I also look for team members who are socially sensitive, intuitive, and empathetic toward others. I associate these attributes with emotional intelligence. In the Times article, they characterized this as “average social sensitivity.” When we feel that others have a sense of our common experience, it engenders a feeling of psychological safety. Building on and supporting new ideas and outside-the-box thinking is key to the kind of work environment I want to create. The Times article described this as “a team climate characterized by interpersonal trust and mutual respect, in which people are comfortable being themselves.”

While, over the last several years, I have been leading by intuition and learning by doing, it is validating and affirming to see the results from a study that highlights these issues and articulates them so clearly.

I should mention one more important element that is particular to our domain: the growing body of work on design thinking. When hiring, I look for individuals whose baseline is a customer-centric point of view and who can live with evolving definitions and ambiguity. Does an individual understand that our role, as CXD professionals and customer advocates, is to integrate the needs of people, the current and future possibilities technology offers, and the current and strategic business goals that are fundamental to our successfully supporting the business? I expect my team members to play the role of customer advocate and evangelist.
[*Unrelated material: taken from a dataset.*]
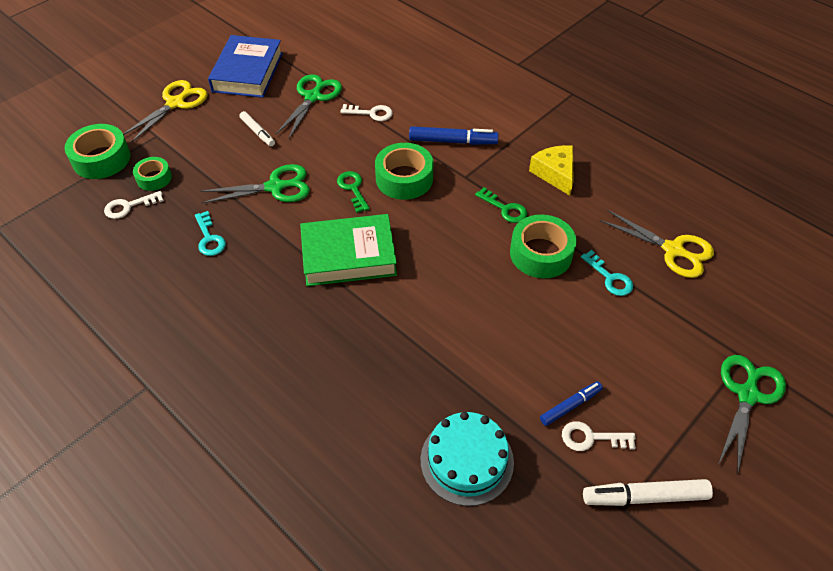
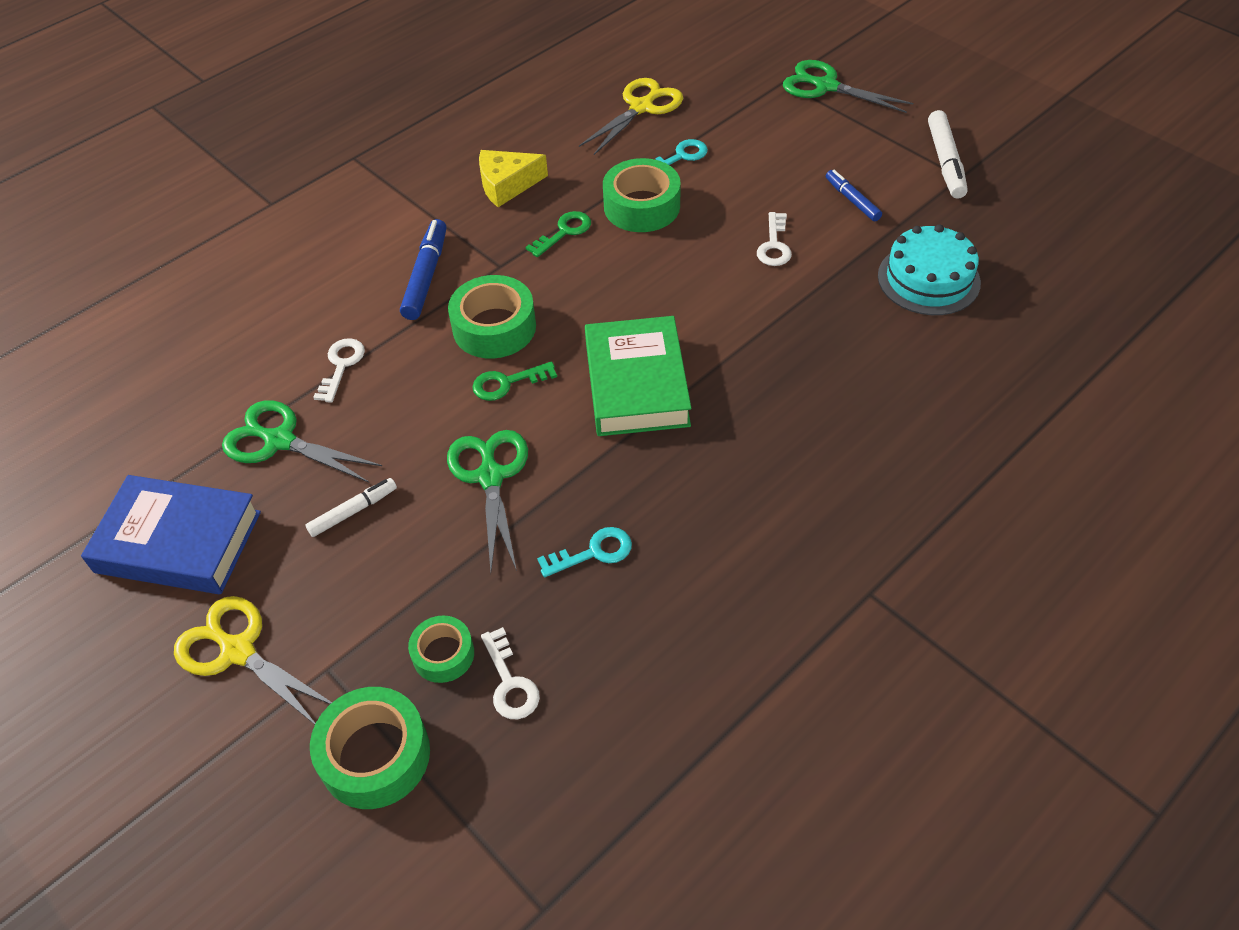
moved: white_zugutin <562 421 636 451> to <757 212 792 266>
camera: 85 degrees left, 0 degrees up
I ask them to make the customer central to any conversation or experience-design solution they create—whether for internal or external customers—and to ensure they deliver intrinsic value and address specific business requirements.
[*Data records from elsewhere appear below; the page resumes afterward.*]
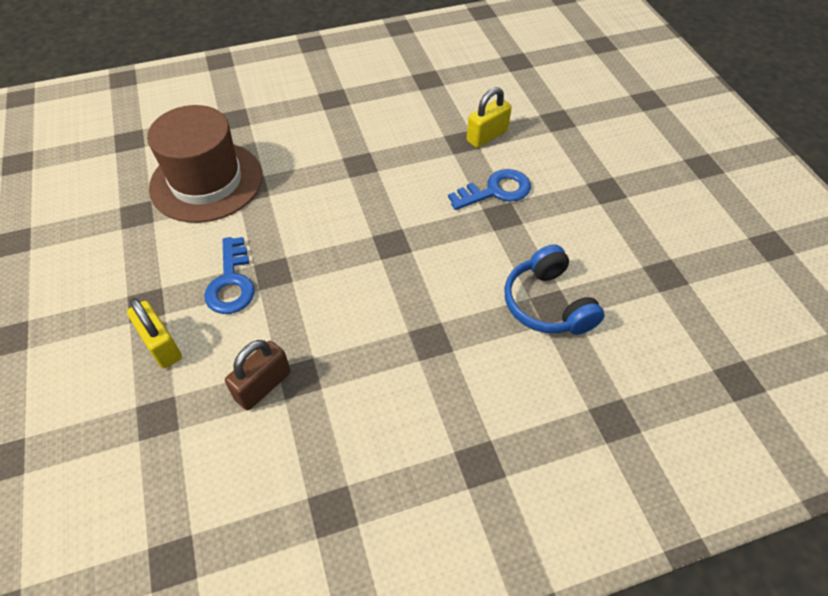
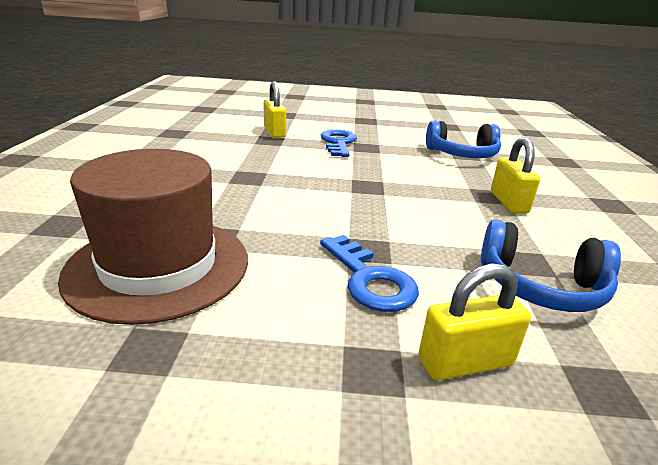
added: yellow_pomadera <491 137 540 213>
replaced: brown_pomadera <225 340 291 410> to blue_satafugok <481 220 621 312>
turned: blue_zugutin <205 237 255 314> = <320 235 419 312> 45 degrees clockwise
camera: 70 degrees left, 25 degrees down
The Results and Business Impact

We can see the direct business results of building this kind of CXD team in the way we’ve influenced the customer-centricity of our internal design processes. The larger organization reaches out to us for both the work we do and the processes we’ve implemented, which provide a model for others to follow. We’ve facilitated research whose findings have contributed to roadmaps that the organization has implemented to improve the customer experience. Our customer-journey research is still valid, and we continue to leverage it today. Our colleagues ask us to review their research results and help incorporate them in their work. We have achieved this outcome because we’ve made our work actionable and demonstrate results through metrics and business outcomes. This is the essence of CXD strategy and is certainly central to being a data-driven design organization.

Business impacts include a tremendous increase in the throughput of work my team has successfully accomplished. We have already created two global ecommerce Web sites. Plus, we are in the midst of creating a completely new ecommerce experience—actually, two new ecommerce experiences, because the organization’s goal is to sell multiple products online.
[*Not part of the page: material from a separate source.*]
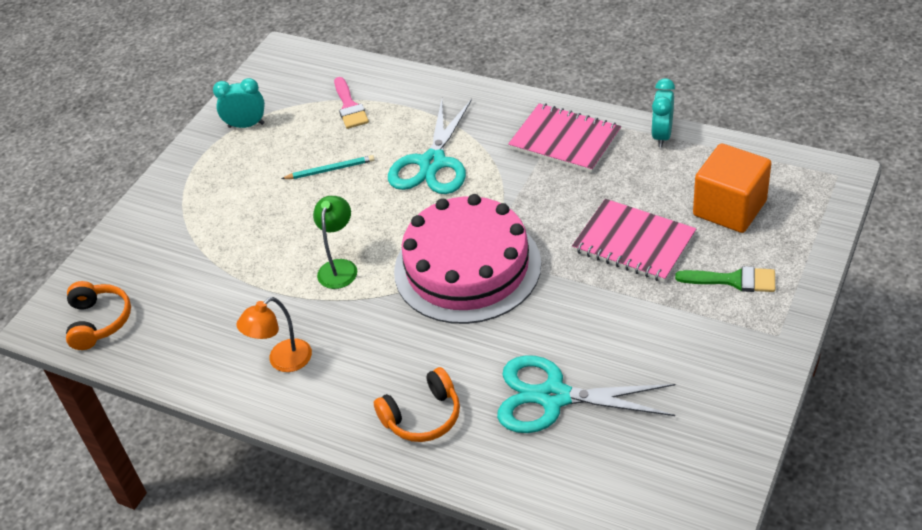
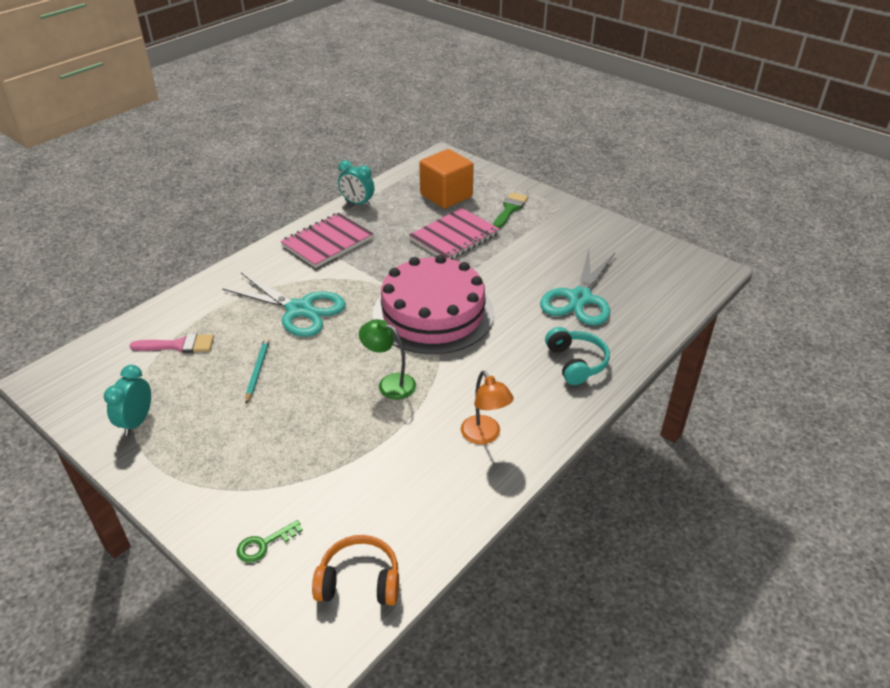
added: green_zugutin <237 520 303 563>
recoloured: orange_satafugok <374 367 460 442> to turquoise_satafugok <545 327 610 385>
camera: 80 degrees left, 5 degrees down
My CXD team works closely with others across the organization—from product’s business owners and stakeholders, to development and QA teams, to executives leading product groups and the larger organization. Through our efforts, we are now actively engaged with other CXD teams across the organization. Our collaboration will ultimately provide a seamless experience to our customers and contribute significantly to the business strategy and goals.

While our journey has been along a bumpy road, it has been a satisfying one. Customer-centric conversations and data-driven, experience-design decisions have risen astronomically since I first started over five years ago. Increases in our team’s throughput have paralleled improvements in the quality, the state of the art, and the current best practices our designs represent. We have introduced project processes to align stakeholders, current trends in technology and experience design, tools that make design specifications easier for developers to use, and artifacts that support QA processes. I know every member of my team has grown as a CXD professional and improved his or her abilities to contribute to any business organization.

Conclusion

In summary, I would like to focus on two things that are essential to creating a data-driven, high-performing CXD organization.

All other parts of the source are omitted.